O pano de fundo deste filme é o Sound Unity Festival –
precursor do icônico Vision Festival, organizado por William Parker e Patricia
Nicholson –, realizado em Nova York em 1984, que reuniu grandes nomes
do free europeu e dos EUA (Peter Brotzmann, Rashied Ali, Jemeel
Moondoc, Don Cherry, Irène Schweizer, Dennis Charles, Marilyn Crispell, Charles
Tyler, Roy Campbell Jr., David S. Ware, Frank Wright, Jeane Lee...). Mas quem
polariza mesmo o documentário são duas figuras: o baixista alemão Peter
Kowald (1944-2001) e o saxofonista norte-americano Charles Gayle (1939-2023). São eles que
concentram as entrevistas e aparecem em ação juntos em diferentes contextos.

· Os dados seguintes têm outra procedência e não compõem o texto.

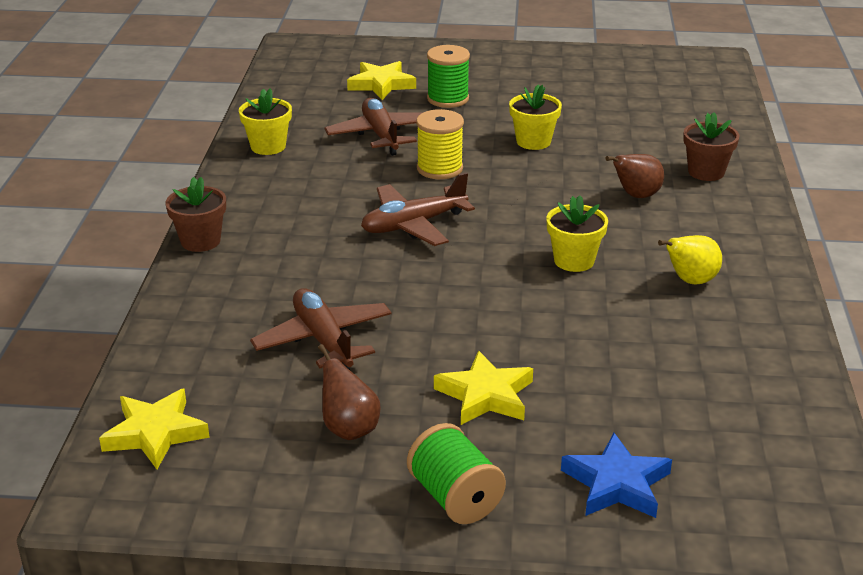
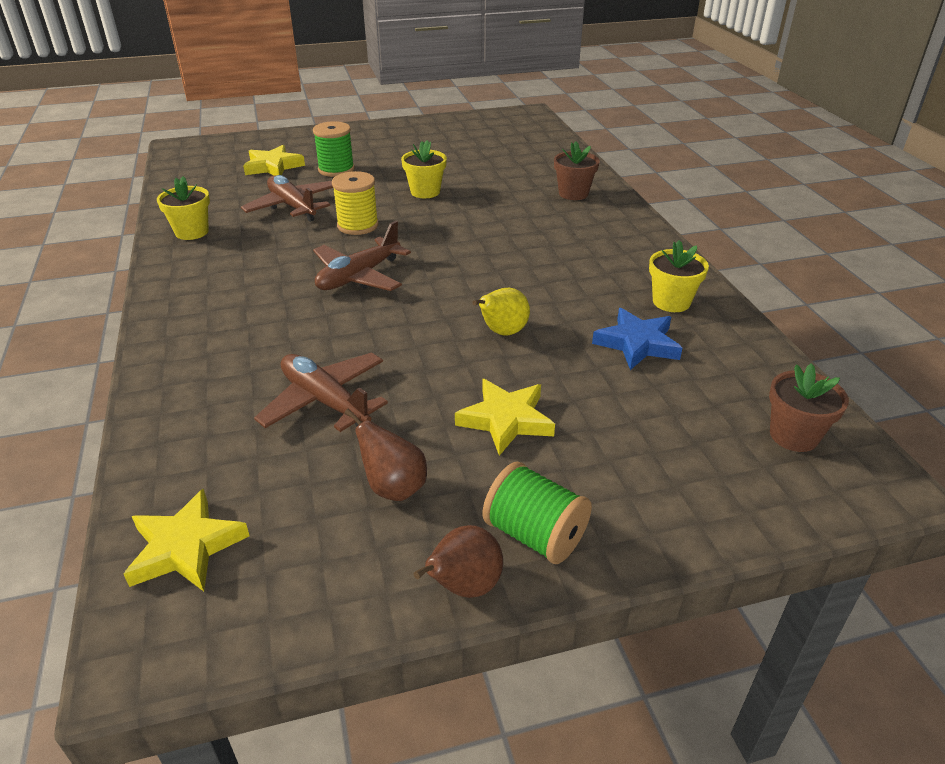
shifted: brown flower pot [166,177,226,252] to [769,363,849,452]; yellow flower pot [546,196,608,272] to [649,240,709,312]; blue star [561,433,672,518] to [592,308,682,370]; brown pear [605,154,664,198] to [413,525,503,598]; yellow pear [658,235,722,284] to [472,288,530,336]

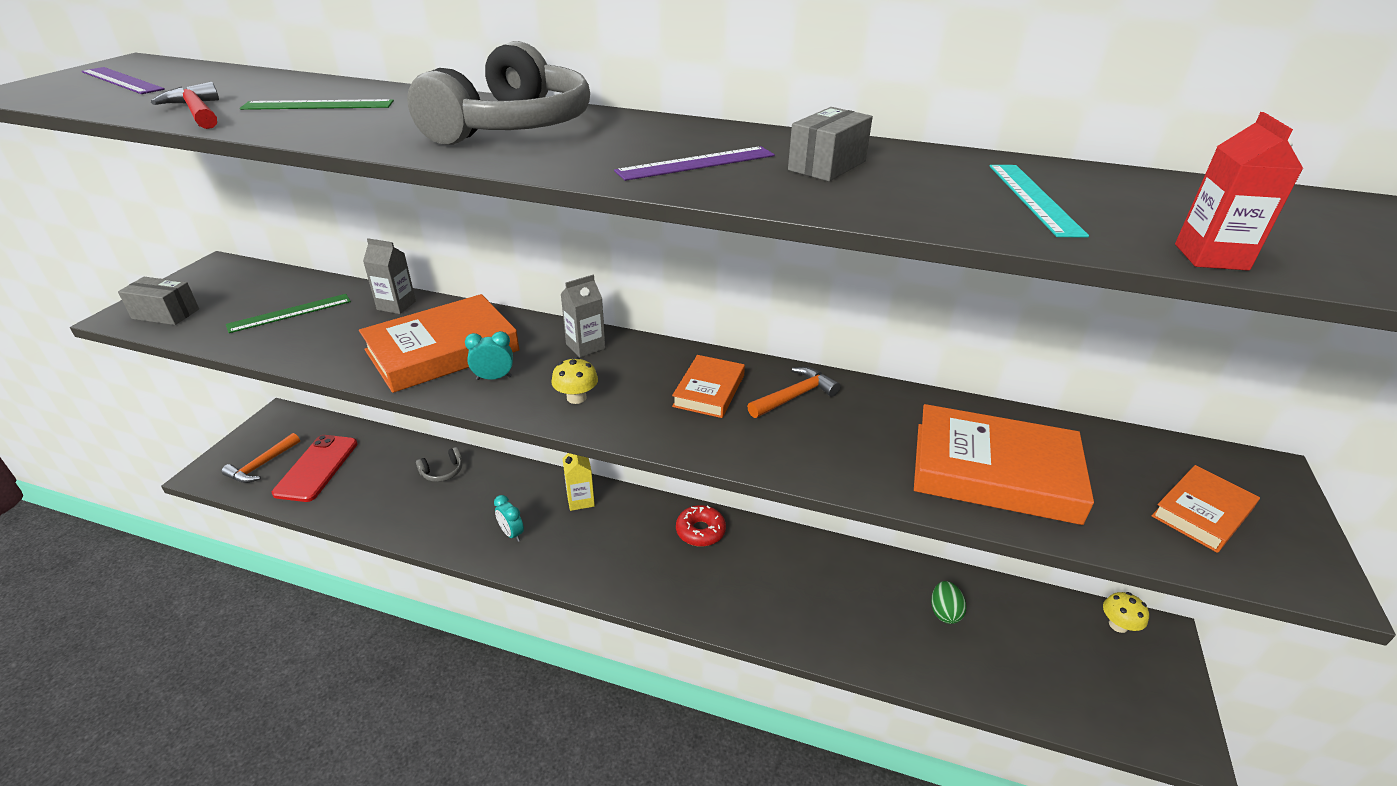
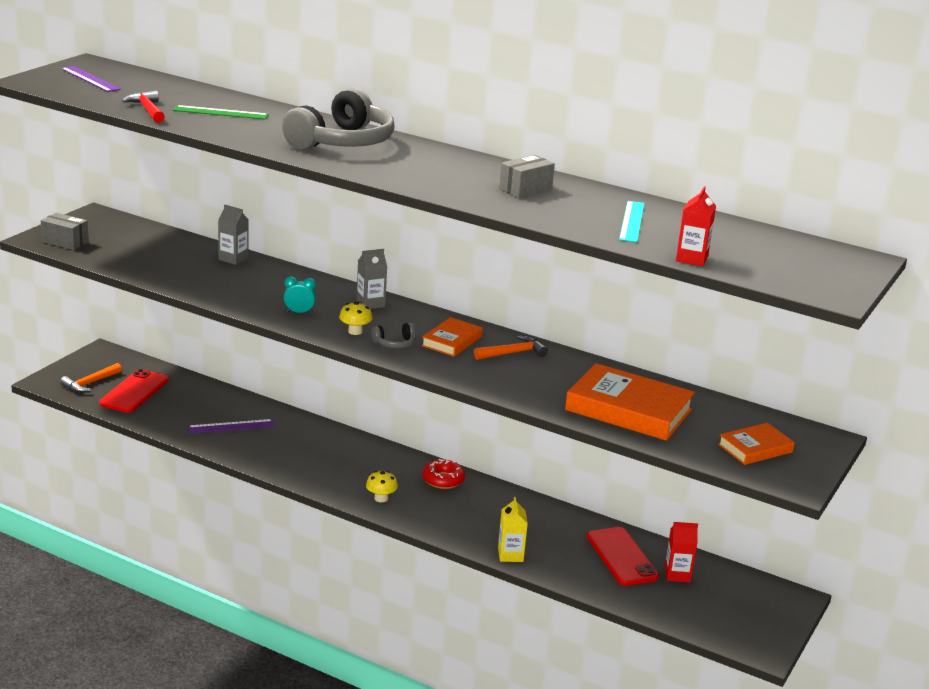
gone: green ruler [226,294,351,333]; orange book [359,294,520,393]; turquoise clock [494,495,524,542]
new: red carton [665,522,698,583]
shifted: grey headphones [416,447,463,482] to [371,323,416,348]; yellow carton [562,453,595,511] to [498,497,528,562]; purple ruler [614,146,775,181] to [188,419,275,433]; yellow mushroom [1103,592,1149,633] to [366,471,398,502]
swapped: green egg [931,581,966,624] to red phone [587,527,659,586]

Com Kowald e Gayle, o diretor Ebba Jahn demarca dois extremos: o músico europeu
já reconhecido e respeitado no universo do free, que passava uma temporada nos
EUA; e o saxofonista outsider, à margem dentro da
própria marginalizada cena – Gayle, então com 45 anos, nunca tinha lançado um
disco. Disponível em DVD.
Há outros documentários sobre Sun Ra (1914-1993), como Mistery, Mr Ra ou Brother from Another Planet. Mas A Joyful Noise encontrou o tom perfeito para abordar a obra
deste que foi um dos artistas mais vibrantes da segunda metade do século XX. O
diretor Robert Mugge acompanhou durante dois anos Sun Ra e sua Arkestra, a
partir de 1978, para fazer este documentário, que se estrutura baseado em
imagens e depoimentos coletados nesse período. Partindo de Germantown
(Filadélfia), onde ficava o QG da Sun Ra Arkestra à época, o filme traz também
imagens de apresentações em Washington e Baltimore. Não se trata de um doc
biográfico, mas de um retrato de Sun Ra e sua Arkestra, que tinha então uma de
suas formações mais fortes, com John Gilmore, Marshall Allen, Danny Ray
Thompson, Eloe Omoe e June Tyson (que abre os trabalhos cantando a clássica
"Astro Black"). O filme inicia com Sun Ra em meio a artefatos
egípicios no museu da Universidade da Pensilvânia, falando sobre sua arte e a
importância do "poder criativo que vem do espaço sideral". Uma viagem
estético-sonora pelo universo de Ra. Disponível em DVD.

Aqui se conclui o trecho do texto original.